Promote Nested Concepts to First-class Catalogs
- ADR: 0018
- Proposal Author(s): @eddie-knight
- Status: Rejected
Context
Historically, the schema treated some concepts as sub-structures of other catalogs rather than as standalone artifacts. In particular, Families, Categories, and Capabilities were represented only as nested lists within other catalogs.
This caused recurring problems:
- These concepts could not be referenced, extended, imported, or versioned as independent artifacts.
- Different contributors often maintained the different asset types
- As the number of catalog types grows, keeping ad hoc nested representations consistent becomes harder and encourages drift between similar concepts.
We want these entries to be composable and version controlled independently of other assets.
Decision
A proposal was made along with proposed changes, and subsequently rejected. This is the log of that decision.
Rejected proposal
Promote Groups, Capabilities, and Risk Categories to first-class catalog artifacts with dedicated top-level catalog types:
#GroupCatalog#CapabilityCatalog#RiskCategoryCatalog
Each new catalog type embeds the shared #Catalog base and defines a typed entries list for its concept.
Rejection reason
This proposal was rejected because we do not anticipate strong cross-document reuse (or a desire to maintain additional standalone artifacts) to document group descriptions.
- Groups (e.g. Family) and Risk Categories are primarily organizational and should live within the document that uses them.

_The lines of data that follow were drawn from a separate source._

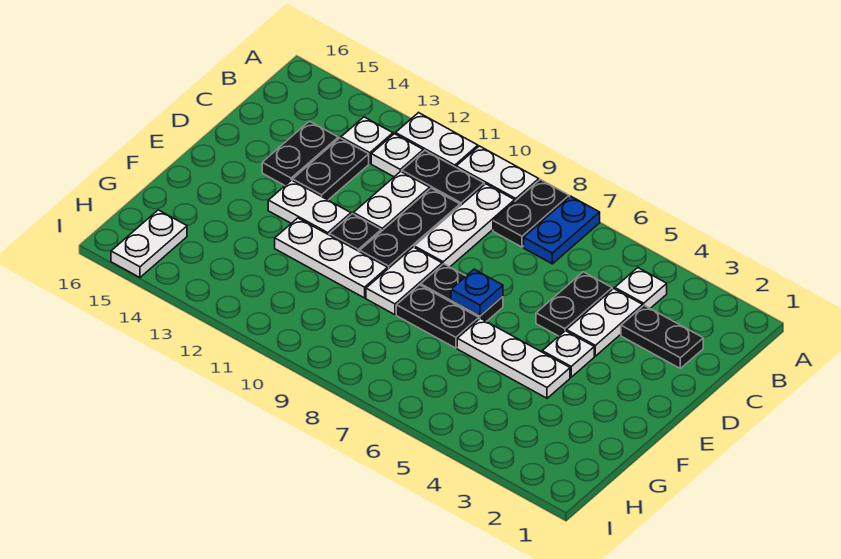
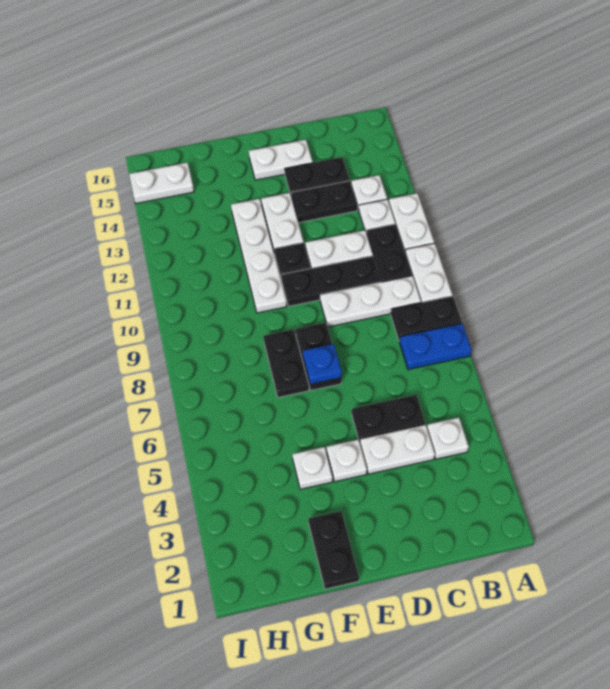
black plate C2:C3 level 1 -> black plate F1:F2 level 1
white plate E9:F9 level 1 -> white plate D15:E15 level 1
white plate F4:F6 level 1 -> white plate F4 level 1
white plate F10:F12 level 1 -> white plate F10:F13 level 1

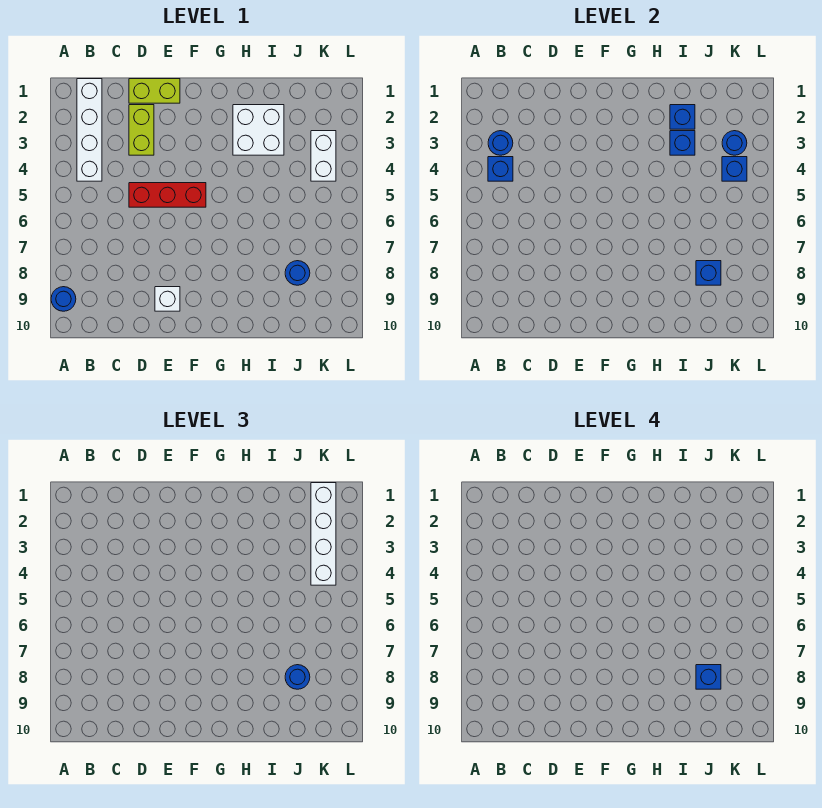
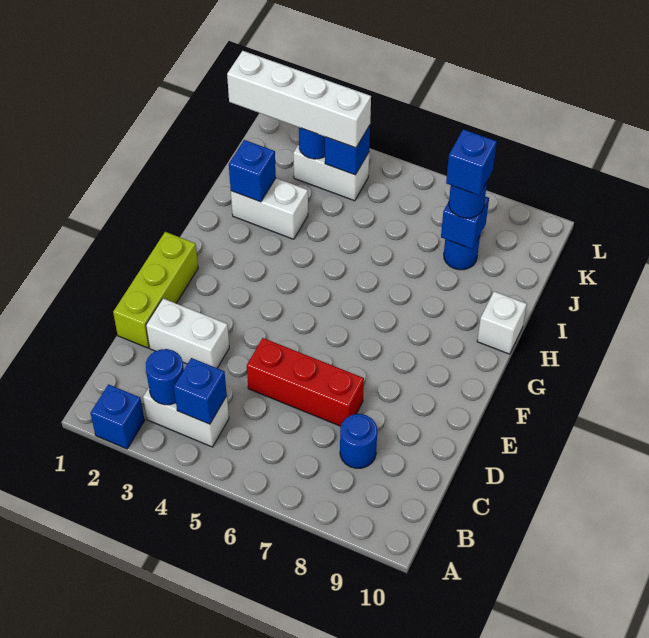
blue round brick A9 level 1 -> blue round brick C8 level 1
white brick B1:B4 level 1 -> white brick B3:B4 level 1
lime brick D1:E1 level 1 -> lime brick D1:F1 level 1
lime brick D2:D3 level 1 -> white brick D2:D3 level 1
red brick D5:F5 level 1 -> red brick D5:D7 level 1
white brick E9 level 1 -> white brick H10 level 1
white brick H2:I3 level 1 -> white brick I2:I3 level 1
blue brick I3 level 2 -> blue brick A2 level 1

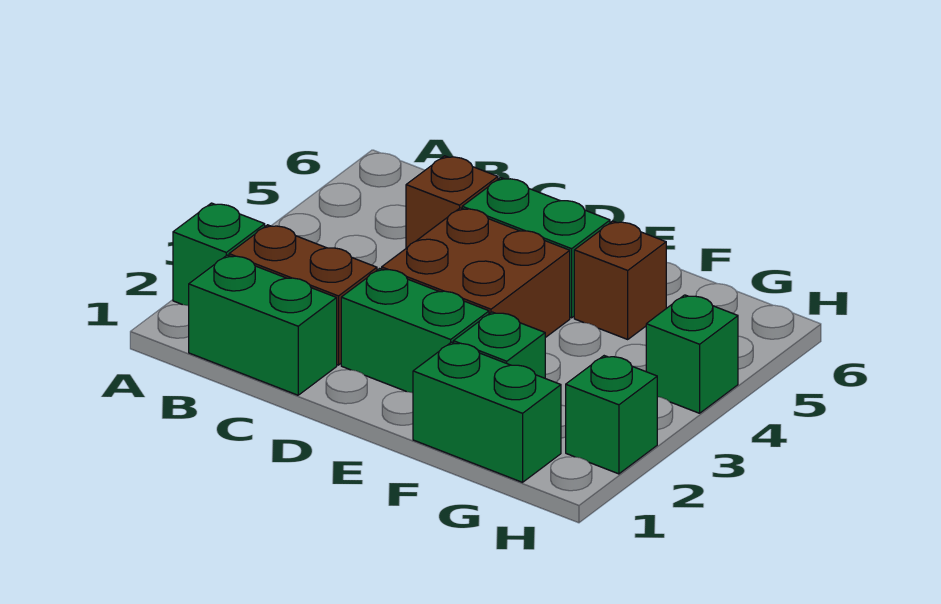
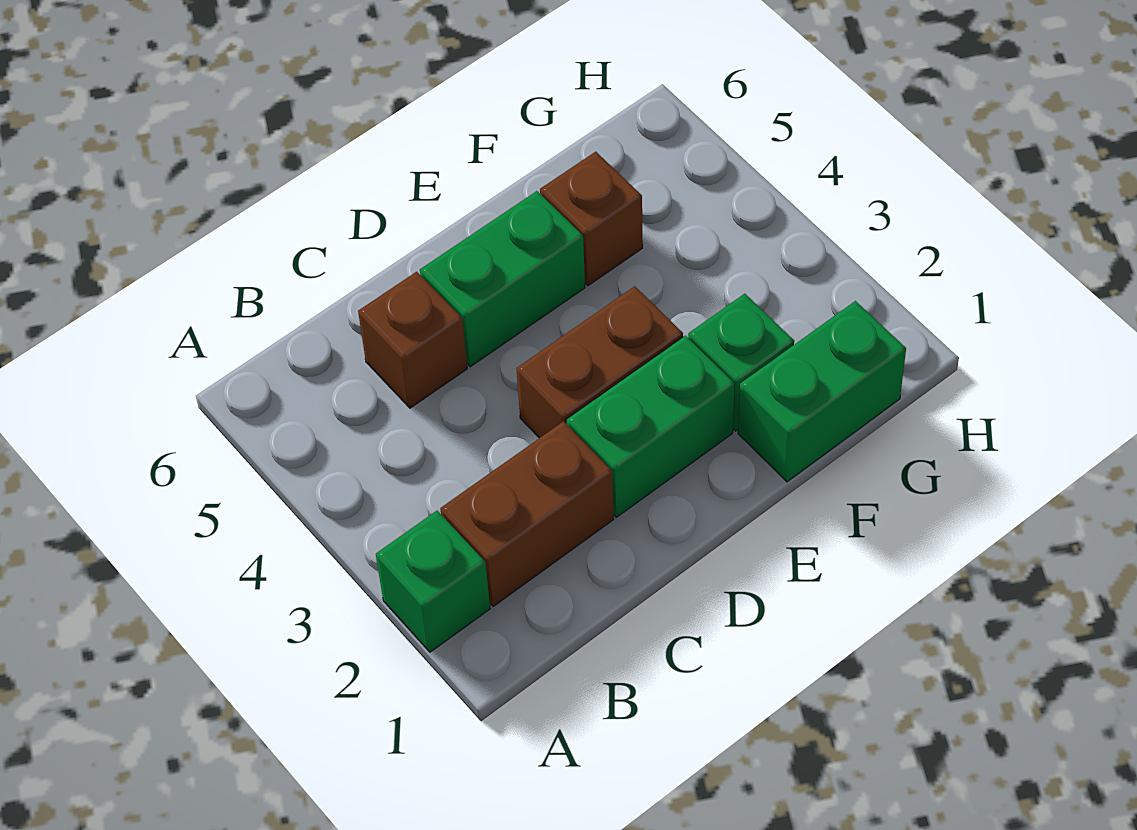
green brick B1:C1 level 1 -> none
brown brick D3:E4 level 1 -> brown brick D3:E3 level 1
green brick H2 level 1 -> none
green brick H4 level 1 -> none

- Capabilities are agreed to be domain content and should have a standalone proposal in a subsequent ADR.
Consequences
- No new top-level catalog types are introduced for Groups and Risk Categories; these organizational groupings remain defined within the documents that use them.
- Capabilities as a new catalog will be considered in a follow-up proposal.
Alternatives Considered
Keep concepts nested within other catalogs
Continue representing Groups, Capabilities, and Risk Categories only as lists inside other catalogs. This avoids introducing new top-level artifacts, but prevents independent reuse and composition.